We also monitor asset quality through our established categories as defined in Note 4 – Loans, Lease Receivables, and Allowance for Credit Losses of the Consolidated Financial Statements. As we continue to actively monitor the credit quality of our loan and lease portfolios, we may identify additional loans and leases for which the borrowers or lessees are having difficulties making the required principal and interest payments based upon factors including, but not limited to, the inability to sell the underlying collateral, inadequate cash flow from the operations of the underlying businesses, liquidation events, or bankruptcy filings. We proactively work with our loan borrowers experiencing financial difficulty to find meaningful solutions to difficult situations that are in the best interests of the Bank.

The following represents additional information regarding our non-accrual loans and leases:

As of and for the Year Ended

December 31,

2025

2024

(In Thousands)

Individually evaluated loans and leases with no

   specific reserves required

$

29,525

$

13,125

Individually evaluated loans and leases with

   specific reserves required

14,330

15,242

Total individually evaluated loans and leases

43,855

28,367

Less: Specific reserves (included in allowance

   for credit losses)

5,550

8,918

Net non-accrual loans and leases

$

38,305

$

19,449

Average non-accrual loans and leases

$

26,567

$

19,589

Loans and leases with no specific reserves represent non-accrual loans where the estimated collateral, less estimated cost to sell, equals or exceeds the net realizable value of the loan.
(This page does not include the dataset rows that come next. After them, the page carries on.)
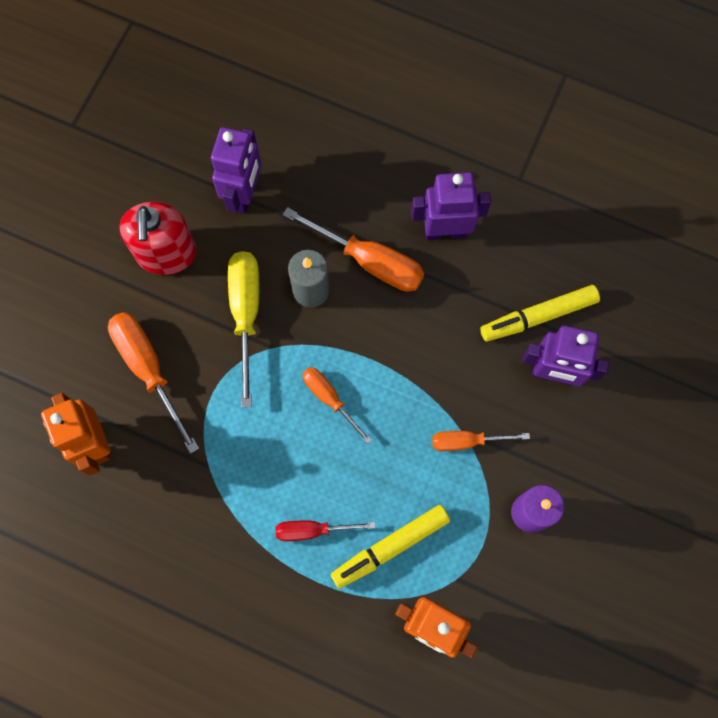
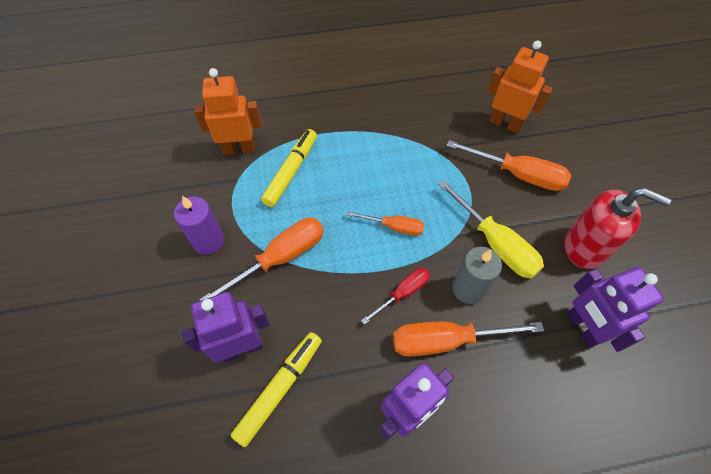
camera: 145 degrees right, 15 degrees down
(166, 253) = (584, 247): red soap dispenser -> red soap dispenser turned 150 degrees clockwise
(313, 530) = (345, 154): red screwdriver -> red screwdriver (403, 293)
(467, 441) = (280, 258): orange screwdriver -> orange screwdriver, size x1.66

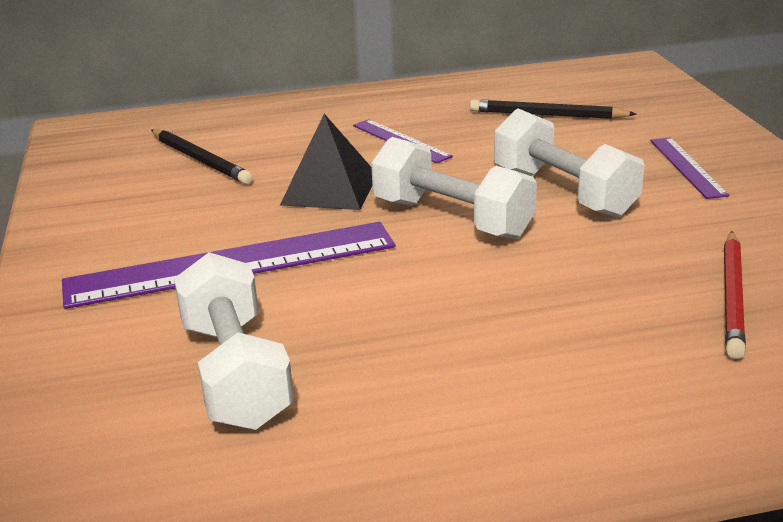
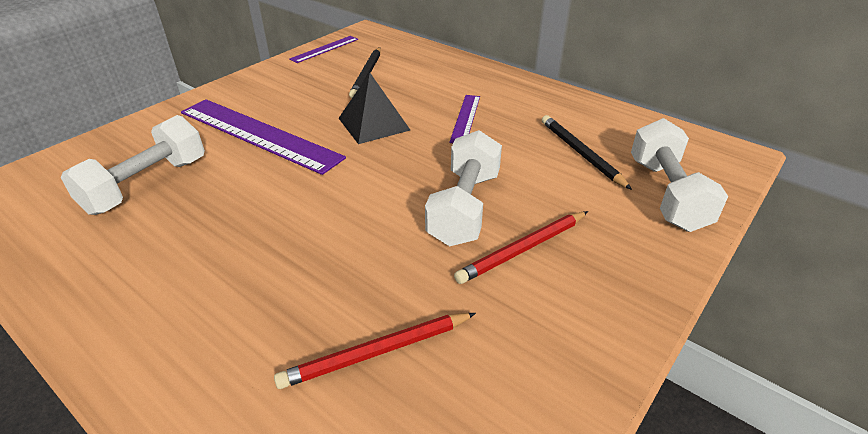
camera: 50 degrees right, 10 degrees up
(452, 219) = (378, 179): white dumbbell -> white dumbbell (667, 194)
(660, 188) = (523, 249): none -> red pencil
(687, 167) = (578, 250): purple ruler -> purple ruler (325, 49)

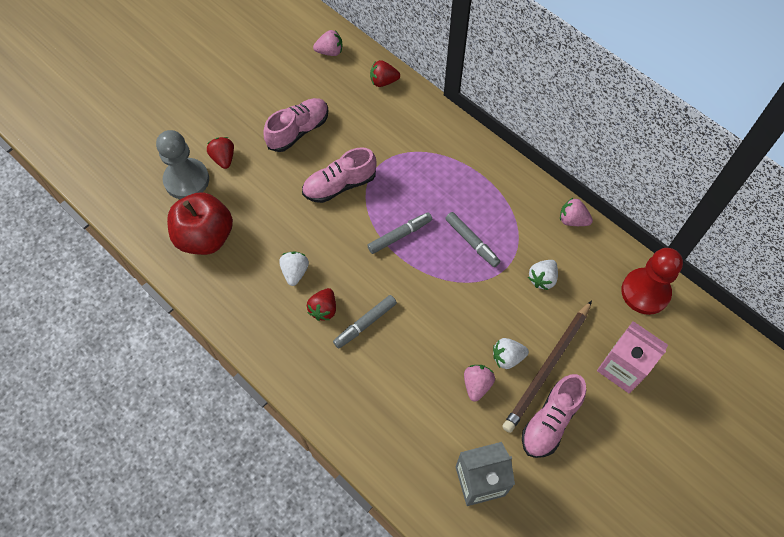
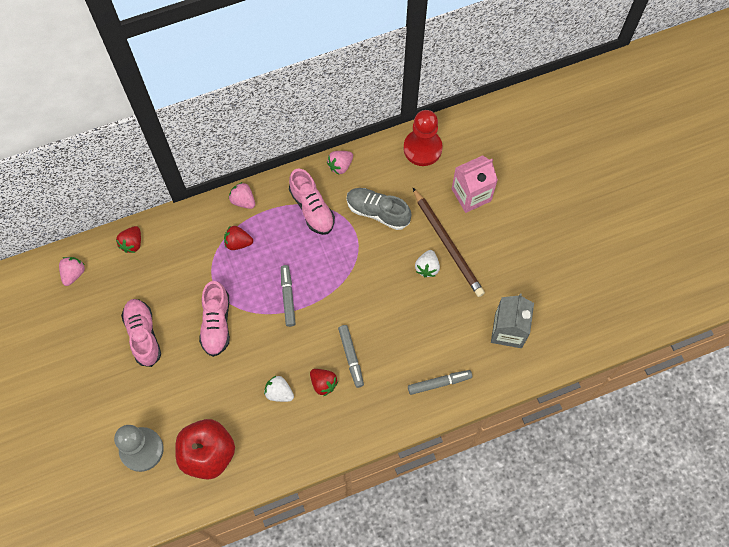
camera: 65 degrees left, 5 degrees up
(223, 158) = (136, 409): red strawberry -> red strawberry (238, 242)
(472, 242) = (321, 246): grey marker -> grey marker (439, 383)
(477, 385) = (438, 299): pink strawberry -> pink strawberry (243, 201)
(542, 279) = (377, 212): white strawberry -> grey shoe
(550, 421) = (487, 262): pink shoe -> pink shoe (312, 209)

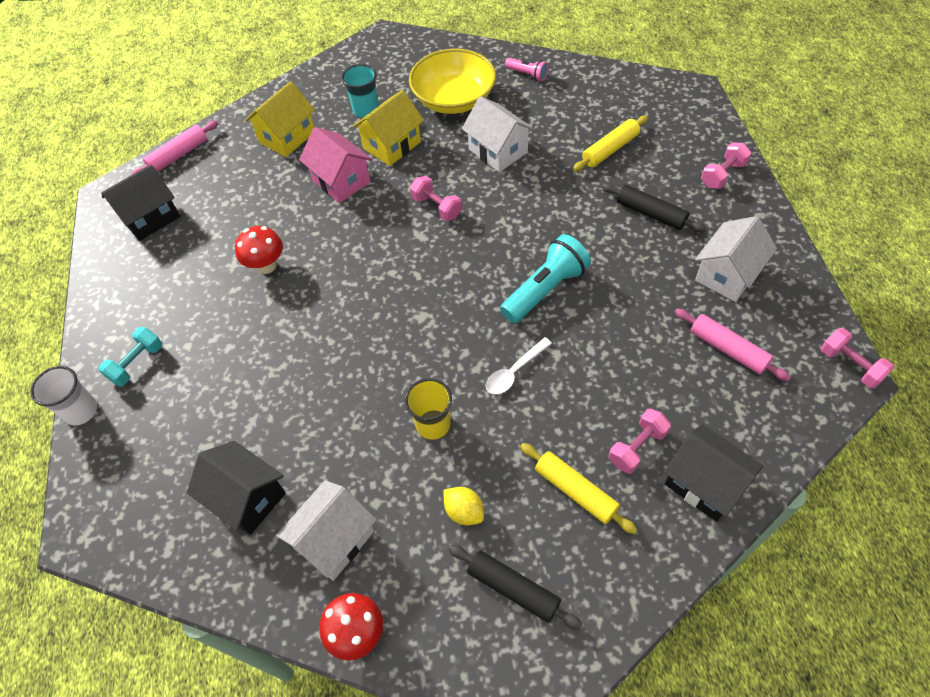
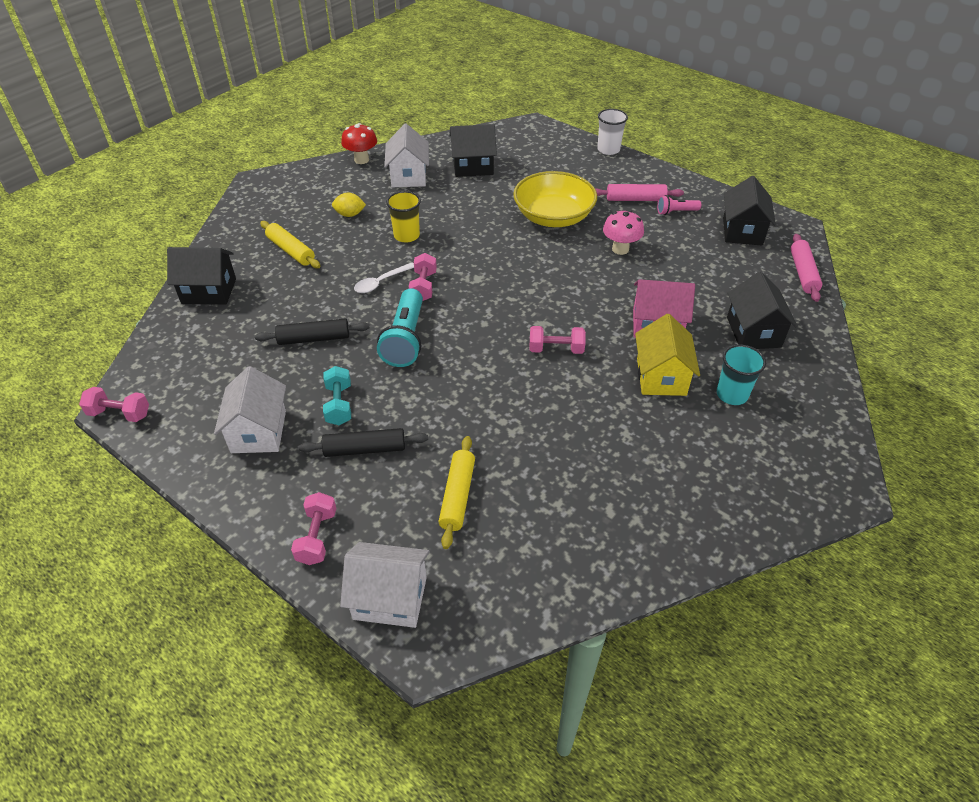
camera: 135 degrees right, 10 degrees down
(137, 363) = (614, 175): turquoise dumbbell -> turquoise dumbbell (339, 405)
(266, 266) = (620, 249): red mushroom -> pink mushroom
(287, 137) = (753, 332): yellow house -> black house
(454, 99) = (671, 457): yellow bowl -> yellow bowl (553, 217)
(498, 151) = (563, 427): white house -> white house (390, 598)
(513, 588) = (296, 204): black rolling pin -> black rolling pin (314, 339)
(514, 372) = (381, 282): white spoon -> white spoon turned 135 degrees counterclockwise
(527, 74) = (637, 540): pink flashlight -> pink flashlight (676, 212)
(575, 491) = (291, 251): yellow rolling pin -> yellow rolling pin turned 45 degrees clockwise
(637, 447) = (265, 287): pink dumbbell -> pink dumbbell (423, 287)
(727, 349) = (229, 373): pink rolling pin -> pink rolling pin (635, 199)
As part of the underwriting process, as well as our ongoing monitoring efforts, we evaluate sufficiency of collateral to protect our interest in the related loan or lease. As a result of this practice, a significant portion of our outstanding balance of non-accrual loans or leases may not require additional specific reserves or require only a minimal amount of required specific reserve. Management is proactive in recording charge-offs to bring loans to their net realizable value in situations where it is determined with certainty that we will not recover the entire amount of our principal. This practice may lead to a lower allowance for credit loss to non-accrual loans and leases ratio as compared to our peers or industry expectations.

In 2025, as well as in all previous reporting periods, there were no loans over 90 days past due and still accruing interest. Loans and leases greater than 90 days past due are considered non-accrual and are placed on non-accrual status. Cash received while a loan or a lease is on non-accrual status is applied against the outstanding principal. If collectability of the contractual principal and interest is not in doubt, payments received may be applied to both interest due on a cash basis and principal.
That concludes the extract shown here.